Noeda / dfterm3

Remote Dwarf Fortress playing
ISC License
45 stars 2 forks source link

Implement canvas-based Dwarf Fortress display in the web interface. #6

Open Noeda opened 10 years ago

Noeda commented 10 years ago

I cannot be sure, but I suspect the web interface itself is a major source of perceived lag. The current display is implemented as a two dimensional grid of -objects that get their classes and text contents changed all the time, probably triggering nasty, performance-killing things like reflows.

I think it may be worth it to experiment with a canvas object to see if it was faster and more CPU-friendly.

lethosor commented 10 years ago

I've started working on this (repo).
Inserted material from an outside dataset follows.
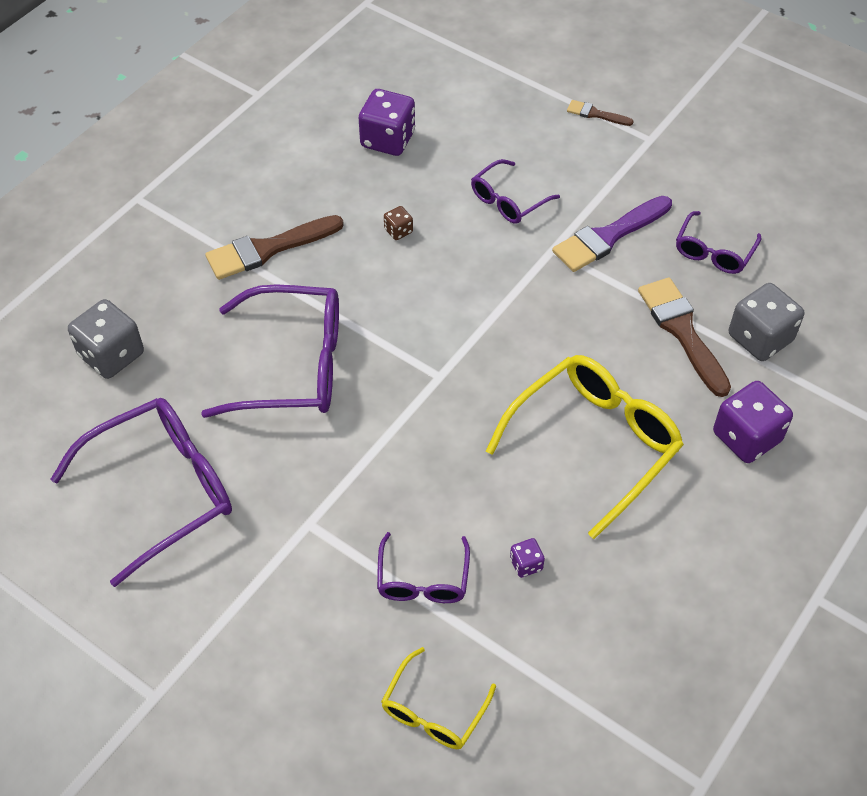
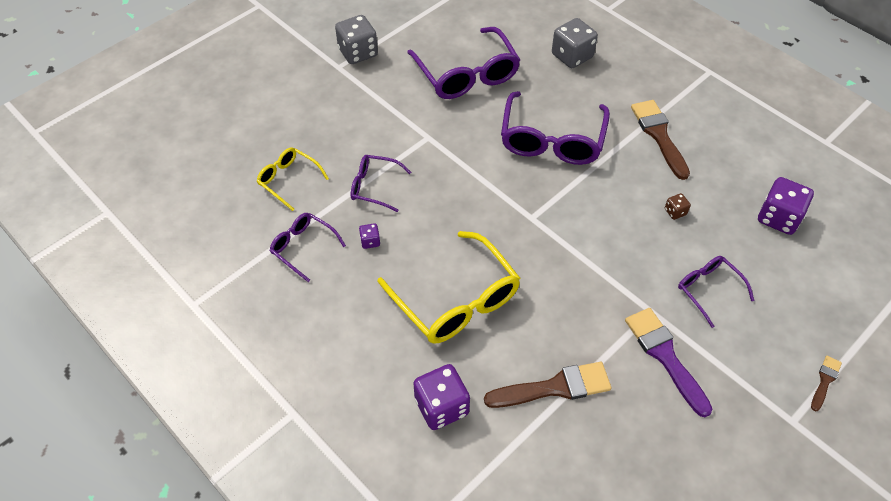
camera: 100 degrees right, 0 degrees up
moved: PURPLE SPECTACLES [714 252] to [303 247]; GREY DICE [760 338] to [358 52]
It can load fonts from images, like DF, and will also support different foreground and background colors (hopefully it'll support transparency as well, once I figure out how to do that in JavaScript). Speed shouldn't be much of an issue with a canvas, as long as the browser is decent (which most browsers that support websockets are).

lethosor commented 10 years ago

Here's a demo. Once I can get the plugin built on Linux, I'll rewrite terminal.js to use this instead.

lethosor commented 10 years ago

I should be able to get this done pretty soon – I've managed to get DFHack almost working (hopefully that'll be done soon). I'll also be able to fix any playing UI problems that #18 caused, although I haven't heard of any since that was merged.

Noeda commented 10 years ago

I think we should rewrite the web interface part while we do this.

Currently it's all very inconsistent. The admin panel HTML is generated on the server side whereas the playing interface is implemented with text-file HTML. There's a mix of ad-hoc written JavaScript, jQuery and Bootstrap and I find the thing annoying to work with.

I'm thinking of doing this:

I think this would significantly simplify the web code I currently have on the server side. I could have a well-defined JSON API and those are fun to write. However, I have no experience with implementing this kind of thing on the client side. Any thoughts on this?

lethosor commented 10 years ago

I would definitely like more consistent JS. :) (Admittedly, part of it is my fault, since I added a lot of bits and pieces in various locations back when I was working on the web UI and never got around to organizing them). Anyway, it looks like the current html implementation is a lot faster than my JS one - drawing things on the canvas at 10 FPS takes about 50-60% CPU power for me on Chrome, compared to 10-15% with the current UI. I'll try optimizing it when I get a chance, and possibly find a way to emulate the compositing DF uses.